それに、《梢さんが殺された》という情報も学校に侵入し、学校も勉強どころではなかった。
靴箱で、のろのろとした動作で靴を履き替えた。そして、校門を出た時だ。

キキーッ。

 目の前に車が止まる。 この車は見覚えがあった。
 雪のお母さん、つまり梅子さんの車だ。珍しく、雪を迎えに来たのだろうか。
そのまま、車の前を通り過ぎようとした。
ちらっと車の方を何気なくみると、梅子さんが俺の方をみて、おいでおいで、と手招きしていた。
(俺を呼んでんのか?)
 少し冷たい風が吹く。そろそろ、夏も終盤なのかもしれないな。
俺が首を傾げてみせると、梅子さんが車からおりてきた。「真人くん、大変だったねー。 通り魔が出たんだって? 雪から聞いたんだけど、真人くんが怪我してなくて良かったわー」
 梅子さんはそういうと、俺に車に乗るよう促した。
俺は、車に乗り込んだ。車の中は暑くもなく涼しくもなく。 ちょうどいい感じだ。
そして、そのあとに運転席に梅子さんが乗り込む。
「ちょっと、寄り道していい?」
 梅子さんが笑顔で聞いた。
「あ、はいっ」
頷いて答えた。
 梅子さんが寄り道するところなんて、どこだろうか。
 そんなことを考えながら、ぼんやりと窓外の風景を眺める。
いつも通りの八百屋や喫茶店が並ぶ街の風景。いつも通りで、なにも変わらない。
 こんな風景をみると、 昨日の出来事が嘘のように思えてくる。実は、あれは母さんと父さんの冗談で、帰ったら母さんとが俺を迎えてくれるんじゃないかって、幻想のようなものを脳裏に描いてしまう。
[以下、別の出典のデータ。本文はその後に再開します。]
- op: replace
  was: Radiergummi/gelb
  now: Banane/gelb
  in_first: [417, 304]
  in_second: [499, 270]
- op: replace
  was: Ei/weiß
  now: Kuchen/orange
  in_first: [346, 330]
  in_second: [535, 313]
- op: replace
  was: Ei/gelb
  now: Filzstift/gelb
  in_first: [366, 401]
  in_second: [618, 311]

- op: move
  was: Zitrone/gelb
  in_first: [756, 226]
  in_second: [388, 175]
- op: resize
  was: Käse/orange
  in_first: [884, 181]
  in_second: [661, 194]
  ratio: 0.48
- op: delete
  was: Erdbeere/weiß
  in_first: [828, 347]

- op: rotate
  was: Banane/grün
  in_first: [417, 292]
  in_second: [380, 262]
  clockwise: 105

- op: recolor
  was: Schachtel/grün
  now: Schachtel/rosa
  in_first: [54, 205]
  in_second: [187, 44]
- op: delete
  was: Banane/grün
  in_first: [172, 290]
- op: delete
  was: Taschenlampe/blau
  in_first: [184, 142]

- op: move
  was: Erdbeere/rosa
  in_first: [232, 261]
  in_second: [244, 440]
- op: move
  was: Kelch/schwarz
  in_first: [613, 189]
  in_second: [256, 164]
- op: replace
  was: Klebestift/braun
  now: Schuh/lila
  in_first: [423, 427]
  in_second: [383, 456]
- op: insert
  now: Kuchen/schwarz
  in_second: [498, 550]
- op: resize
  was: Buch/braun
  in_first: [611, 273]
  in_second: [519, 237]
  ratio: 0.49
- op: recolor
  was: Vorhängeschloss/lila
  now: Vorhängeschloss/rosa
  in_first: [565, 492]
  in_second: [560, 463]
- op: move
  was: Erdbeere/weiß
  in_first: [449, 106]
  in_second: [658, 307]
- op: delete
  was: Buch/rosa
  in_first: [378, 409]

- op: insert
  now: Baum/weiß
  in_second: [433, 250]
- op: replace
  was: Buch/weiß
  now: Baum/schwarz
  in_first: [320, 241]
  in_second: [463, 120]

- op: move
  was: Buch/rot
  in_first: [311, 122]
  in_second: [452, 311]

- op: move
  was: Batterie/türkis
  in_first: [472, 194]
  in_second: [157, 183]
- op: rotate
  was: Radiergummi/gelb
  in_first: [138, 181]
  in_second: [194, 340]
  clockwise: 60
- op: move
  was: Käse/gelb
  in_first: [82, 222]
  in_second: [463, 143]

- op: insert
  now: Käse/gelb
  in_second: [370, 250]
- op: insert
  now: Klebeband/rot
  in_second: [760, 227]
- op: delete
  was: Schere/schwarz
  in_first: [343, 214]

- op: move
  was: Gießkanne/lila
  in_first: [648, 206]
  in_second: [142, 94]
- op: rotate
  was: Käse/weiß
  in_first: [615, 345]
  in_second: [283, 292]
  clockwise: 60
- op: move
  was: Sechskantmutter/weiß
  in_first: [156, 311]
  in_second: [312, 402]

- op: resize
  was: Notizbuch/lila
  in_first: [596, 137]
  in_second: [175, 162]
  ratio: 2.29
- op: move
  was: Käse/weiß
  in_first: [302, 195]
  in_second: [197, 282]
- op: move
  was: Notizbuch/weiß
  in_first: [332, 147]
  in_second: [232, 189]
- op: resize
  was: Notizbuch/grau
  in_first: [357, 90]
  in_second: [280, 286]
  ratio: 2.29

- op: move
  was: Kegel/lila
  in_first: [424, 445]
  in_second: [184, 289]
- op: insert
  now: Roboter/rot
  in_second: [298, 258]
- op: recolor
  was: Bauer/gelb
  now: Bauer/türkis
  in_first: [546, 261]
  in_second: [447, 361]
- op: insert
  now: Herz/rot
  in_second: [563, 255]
 夜人っていう少年も、実は隠れているだけで、今から雪の家にいったら、もしかしたらいるんじゃないか、いなくなっていないんじゃないか。 そんなことも思った。
 俺は、夜人に会ったことがない。 だけど、会ったことがあるようなそんな気もするのだ。
よく分からない。 この頃、いつも記憶がぼんやりしている。
 柊さんも……あれ? 柊さんってどんな子だったっけ。
ピンクのクマのシャーペン持ってた子? それとも、水色のクマのシャーペン持ってた子? 髪は長かったっけ、短かったっけ。
 この頃、こんなことばっかり。 わかりそうなことなのに、考えれば考えるほどよくわからなくなってくる。
今だって、 柊さんがよくわからない。 確か、優しい子だったことは覚えてる。
「着いたよーっ」
 梅子さんの元気な声がして、俺はハッとした。
完全に、思いにふけっていたようだ。
 何時の間にやら、知らない風景の街に着いている。
俺は、車から降りた。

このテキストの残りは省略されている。